Intervista a Emmanuel Giboulot
Con cadenza biennale si aprono le porte di Les Grands Jours de Bourgogne, il salone dei vini della Borgogna riservato agli operatori del settore (in effetti niente biglietto a pagamento, Vinitaly avrebbe da imparare su questo) . La tentazione era troppo forte per resistere all’assaggio di tutte le denominazioni mitiche quali Montrachet, Échezeaux, Vosne-Romanée, ecc. in un solo colpo. Così valigia e pignatin (vulgo sputacchiera) in mano sono partita per tutto ciò che di buono e bello la Borgogna può offrire. Ho avuto l’onore di incontrare Emmanuel Giboulot, vignaiolo che sta rischiando la prigione e una multa salatissima per aver rifiutato l’impiego coatto di un pesticida altamente tossico contro la flavescenza dorata, una malattia solitamente trasmessa da un insetto che porta alla morte della vite in pochi anni. Un uomo dall’apparenza e modi molto modesti, quasi noncurante della sua fama.
Nessuna degustazione dei suoi vini rossi ormai esauriti, gli unici disponibili all’assaggio erano i bianchi Côte de Beaune: La Grande Chateleine buon corpo e buona acidità, Les Pierres Blanches davvero interessante, naso ampio e intenso, ottimo equilibrio in bocca assieme a un finale lunghissimo ed infine Combe D’Eve con un’etichetta stilosa sempre a livello dei soliti buoni vini.

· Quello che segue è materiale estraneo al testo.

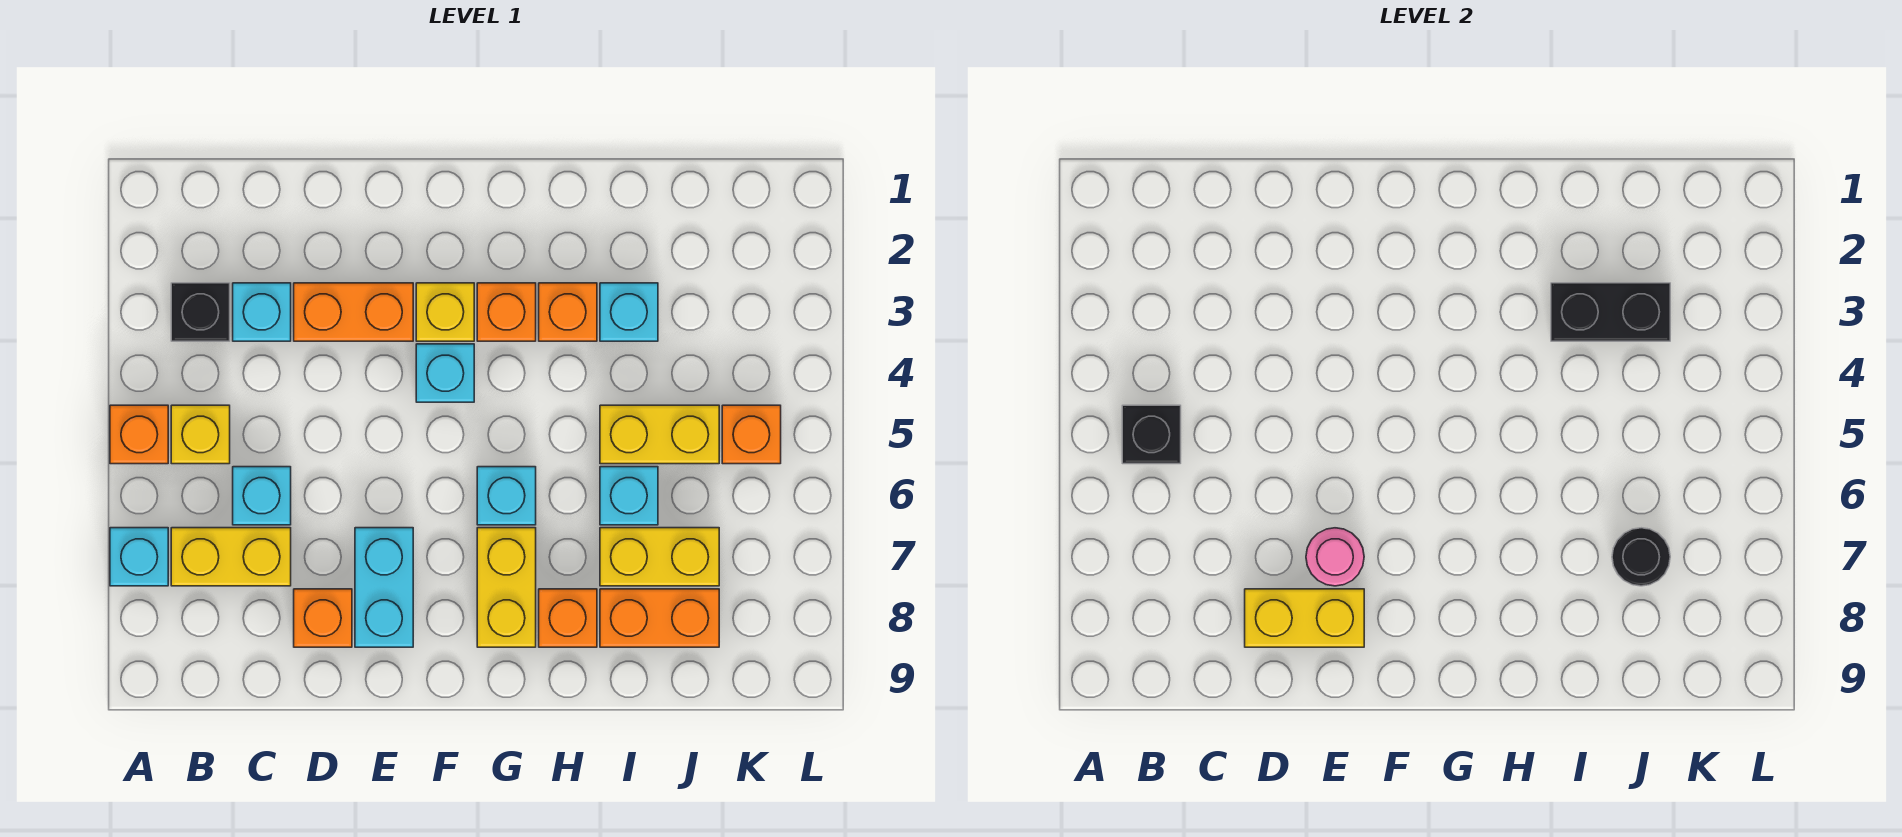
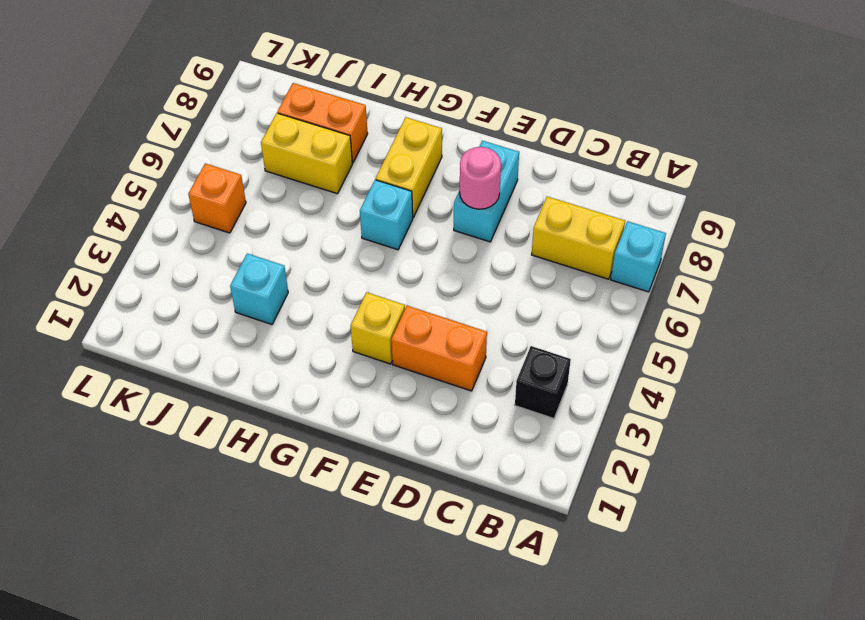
none -> orange brick A5 level 1
none -> yellow brick B5 level 1
none -> cyan brick C3 level 1

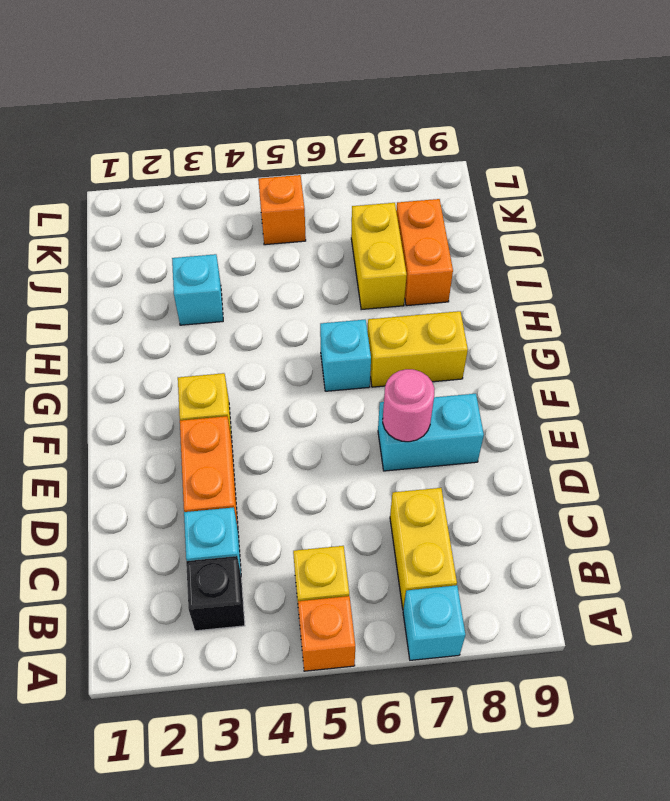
none -> cyan brick C6 level 1
none -> orange brick D8 level 1
none -> cyan brick F4 level 1

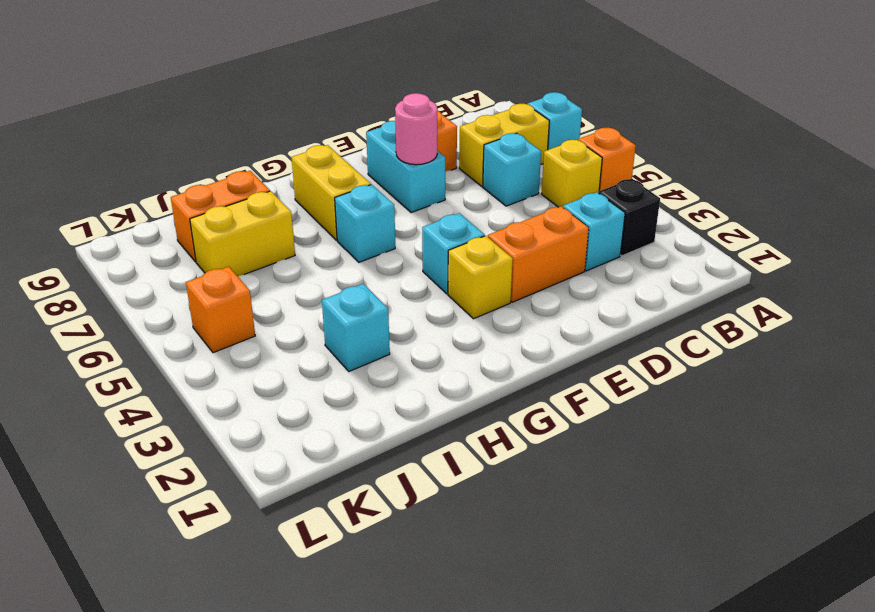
none -> orange brick G3 level 1
none -> orange brick H3 level 1
none -> orange brick H8 level 1

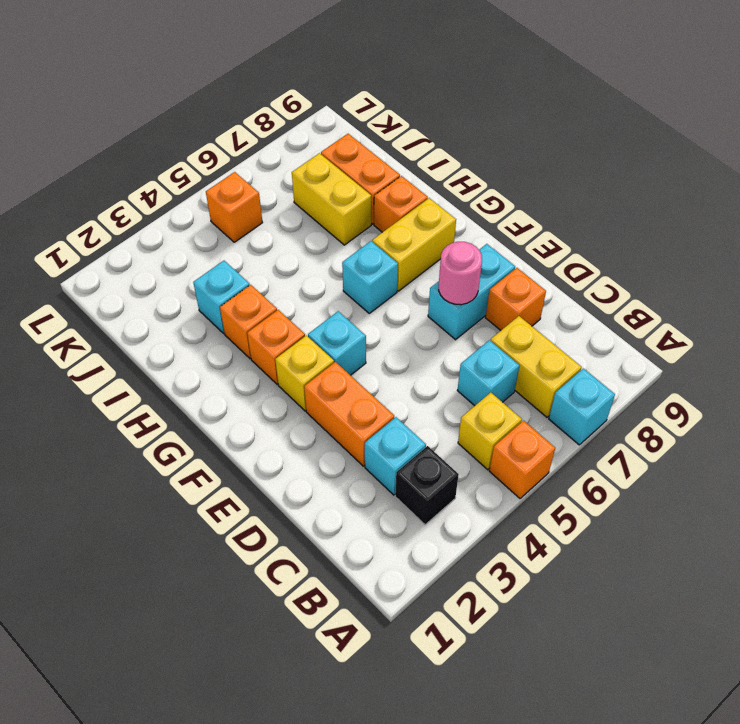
none -> yellow brick I5:J5 level 1
none -> cyan brick I6 level 1
none -> black brick B5 level 2

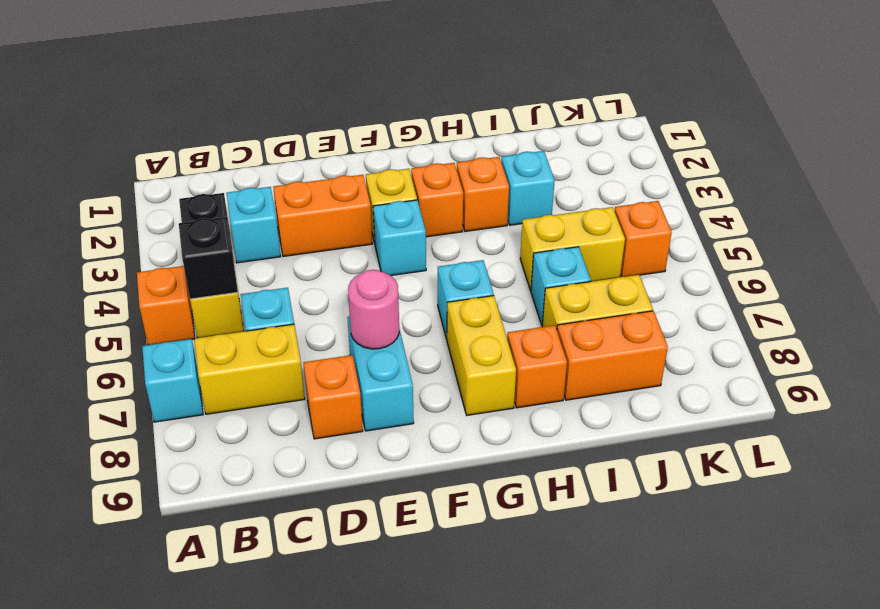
none -> yellow brick D8:E8 level 2
none -> black brick I3:J3 level 2
none -> black round brick J7 level 2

Quando gli ho domandato se aveva idea della ripercussione che la sua posizione ha avuto nel mondo, lui timidamente ha affermato che crede nelle sue convinzioni visto che non riguarda soltanto l’agricoltura biologica intrapresa da anni ma nel suo caso lui rispetta i principi della biodinamica. Ho fatto finta di non conoscere l’argomento e chiedo cosa significa. Secondo Emmanuel, oltre a non usare prodotti da sintesi chimica, bisogna fare dei riti propiziatori, per esempio seppellendo tra le vigne delle sostanze (o cose) naturali e agire allo stesso modo in cantina.
In cantina? Come si pratica la biodinamica in cantina? All’inizio è un po’ titubante a rispondermi, dopo aver sfoderato il mio miglior sorriso lui si è arreso: ogni barrique di vino ha una propria anima, un proprio carattere e per fare i tagli tra i vini lui deve pacificare il carattere di ognuna di esse affinché nasca l’armonia. Insomma, i rituali che pratica sono proprio come un “matrimonio” tra le barriques!
Dopo lo confessione, gli ho detto che tutto ciò mi ricordavano i riti sciamani. Lui mi ha fatto l’occhiolino e mi ha sorriso.